= K. M. Udaya =

Indian politician (born 1975)

Kadalur Udaya Gowda, alias K. M. Udaya (born 1975) is an Indian politician from Karnataka. He is a member of the Karnataka Legislative Assembly from Maddur Assembly constituency in Mandya district. He represents Indian National Congress and won the 2023 Karnataka Legislative Assembly election.

== Early life and education ==
Udaya is born in Kadalur, near Maddur to late Madaiah. He discontinued his studies after passing SSLC in 1991 from S.C.M.M. High School, Somanahalli, Maddur. He is a billionaire businessman and ran businesses in India and abroad, including in Sri Lanka.

== Career ==
Udaya won the Maddur Assembly constituency representing Indian National Congress in the 2023 Karnataka Legislative Assembly election.
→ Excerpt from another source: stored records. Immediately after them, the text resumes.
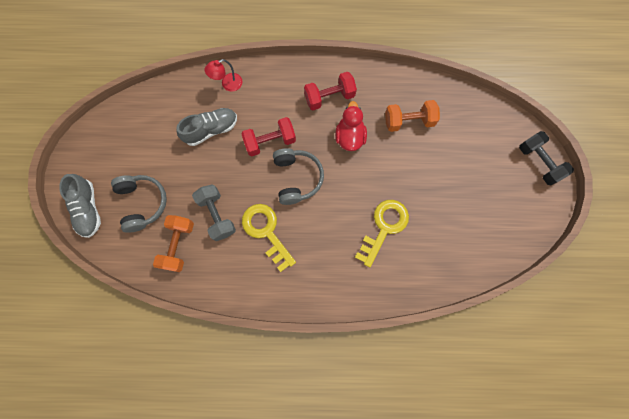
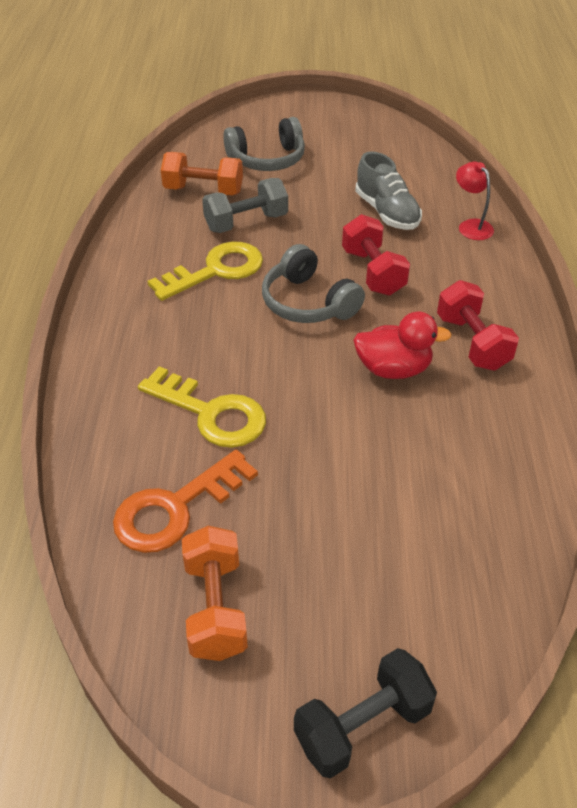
camera: 90 degrees right, 30 degrees down
(88, 209) = (260, 121): grey shoe -> none
(297, 178) = (308, 303): grey headphones -> grey headphones turned 60 degrees clockwise
(408, 121) = (440, 459): orange dumbbell -> orange dumbbell (215, 608)
(445, 240) = (175, 509): none -> orange key

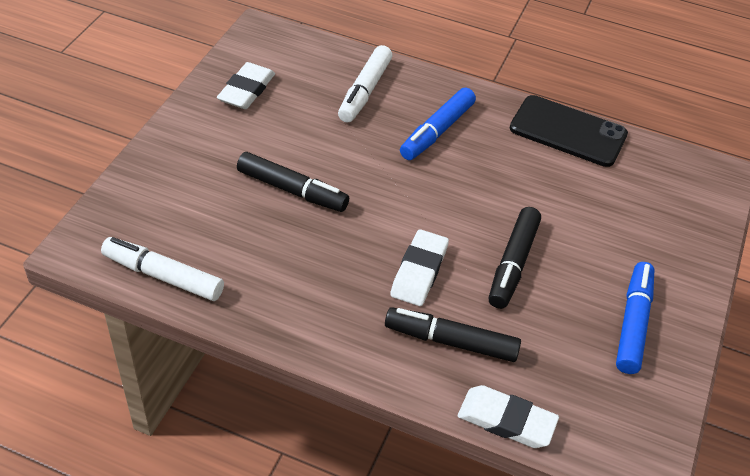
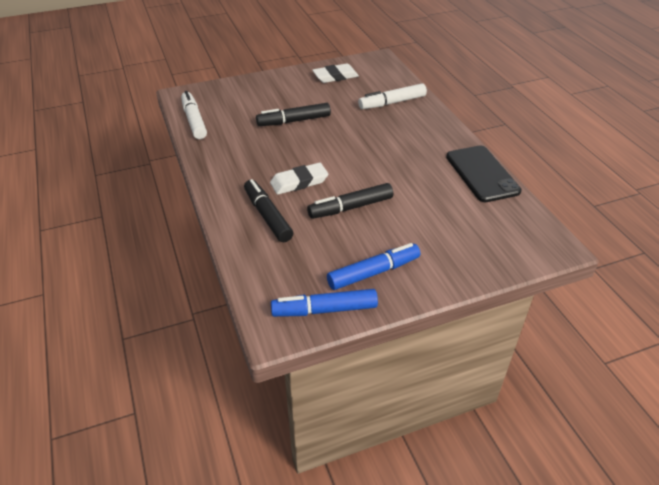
camera: 50 degrees right, 5 degrees down
(292, 190) = (293, 121): black marker -> black marker turned 90 degrees clockwise
(437, 131) = (403, 136): blue marker -> blue marker (324, 310)
(506, 420) = (240, 261): white eraser -> none

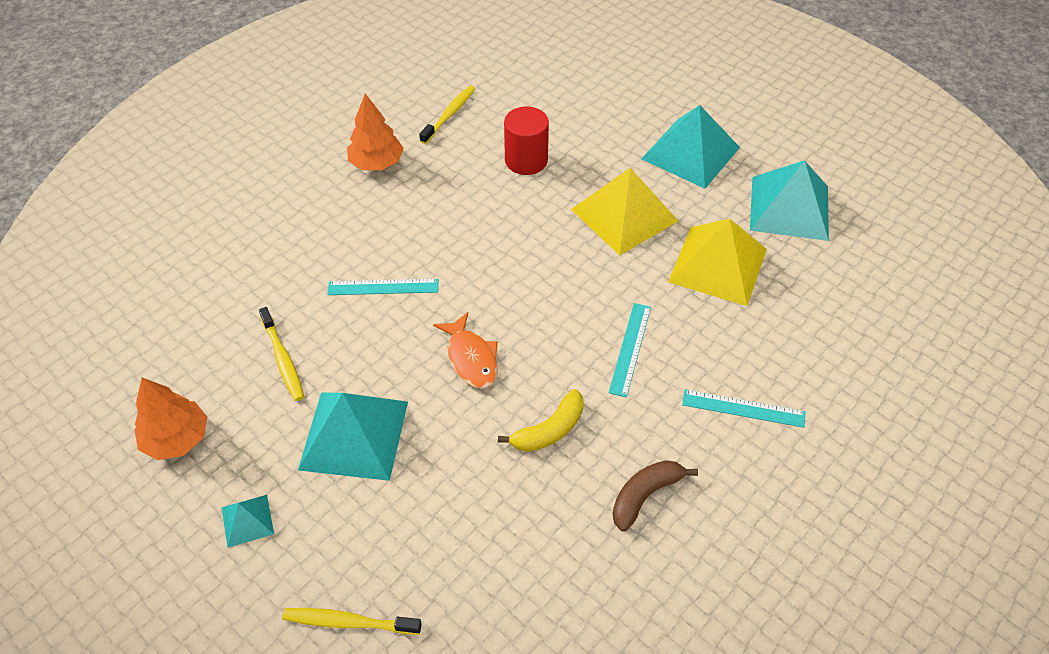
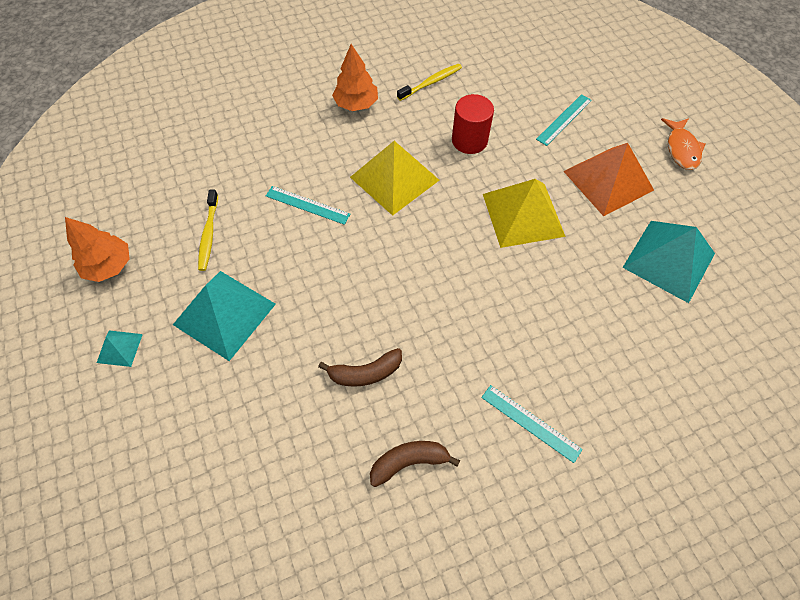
camera: 25 degrees right, 10 degrees up
(348, 622) = (142, 459): yellow toothbrush -> none
(471, 358) = (339, 288): orange fish -> orange fish (681, 149)
(549, 430) = (365, 372): yellow banana -> brown banana
(630, 349) = (465, 331): turquoise ruler -> turquoise ruler (564, 119)
(690, 153) = (608, 180): turquoise pyramid -> orange pyramid
(717, 265) = (577, 288): yellow pyramid -> yellow pyramid (394, 178)

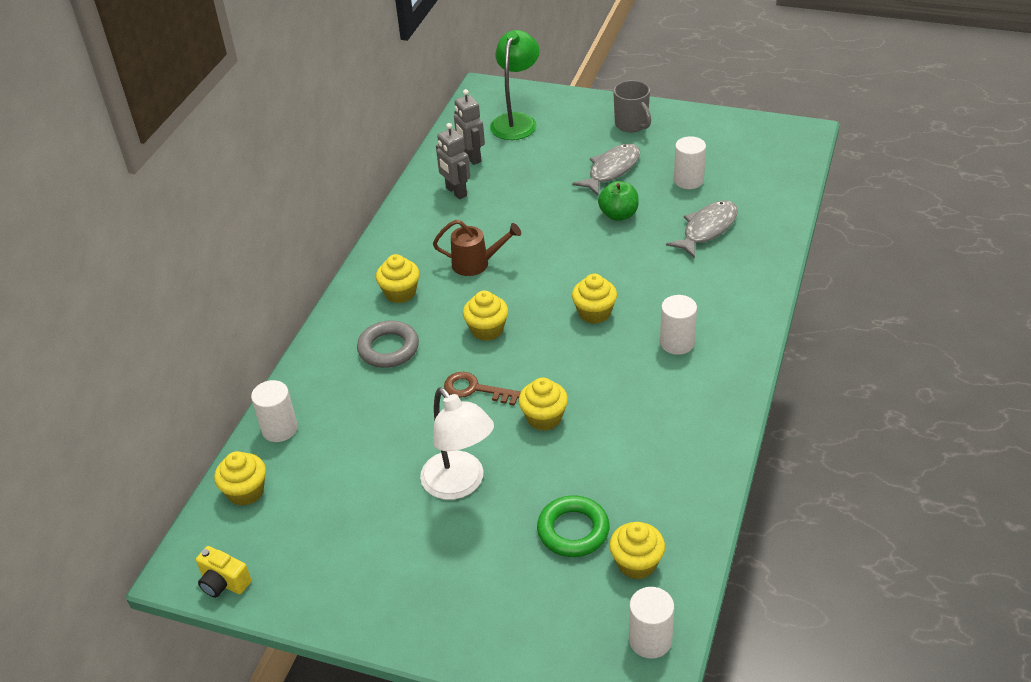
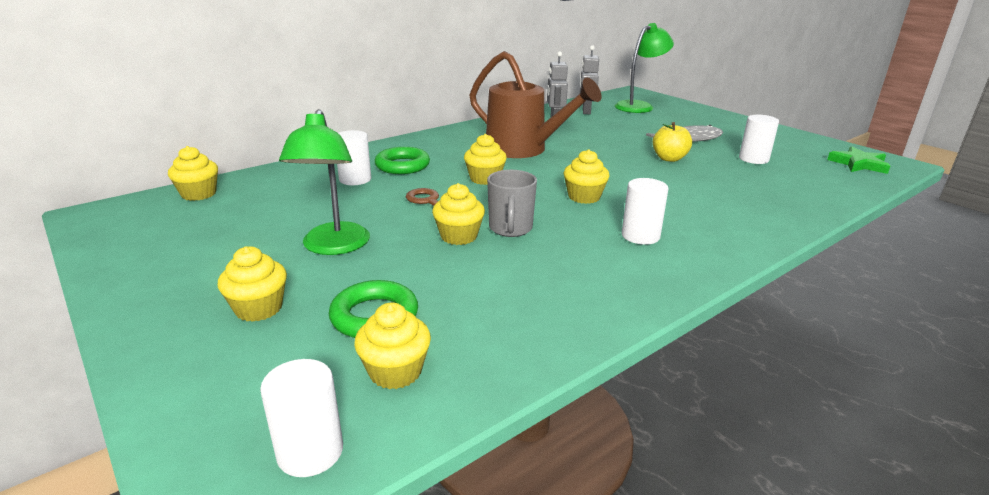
camera: 30 degrees right, 15 degrees down
(224, 583) = (97, 230): yellow camera -> none
(279, 429) = (272, 175): white cylinder -> white cylinder (355, 179)
(388, 348) = (402, 166): grey ring -> green ring
(400, 293) = (451, 146): yellow cupcake -> yellow cupcake (259, 308)
(460, 484) = (333, 247): white lamp -> green lamp
(476, 264) = (524, 150): brown watering can -> brown watering can, size x1.87
(618, 215) = (669, 158): green apple -> yellow apple
(632, 125) = (730, 126): grey mug -> grey mug (510, 229)
(707, 229) = (745, 185): grey fish -> none
(774, 148) = (859, 164): none -> green star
He polled 87,019 votes and defeated his nearest rival, D. C. Thammanna of Janata Dal (Secular), by a margin of 24,113 votes.

He was alleged to have helped in 'Operation Kamala' where 17 Congress and JDS MLAs resigned to help Yeddyurappa form the government in 2019. Then, he was a member of the Bharatiya Janata Party but later joined Congress. He is a close associate of former minister CP Yogishwar of the BJP.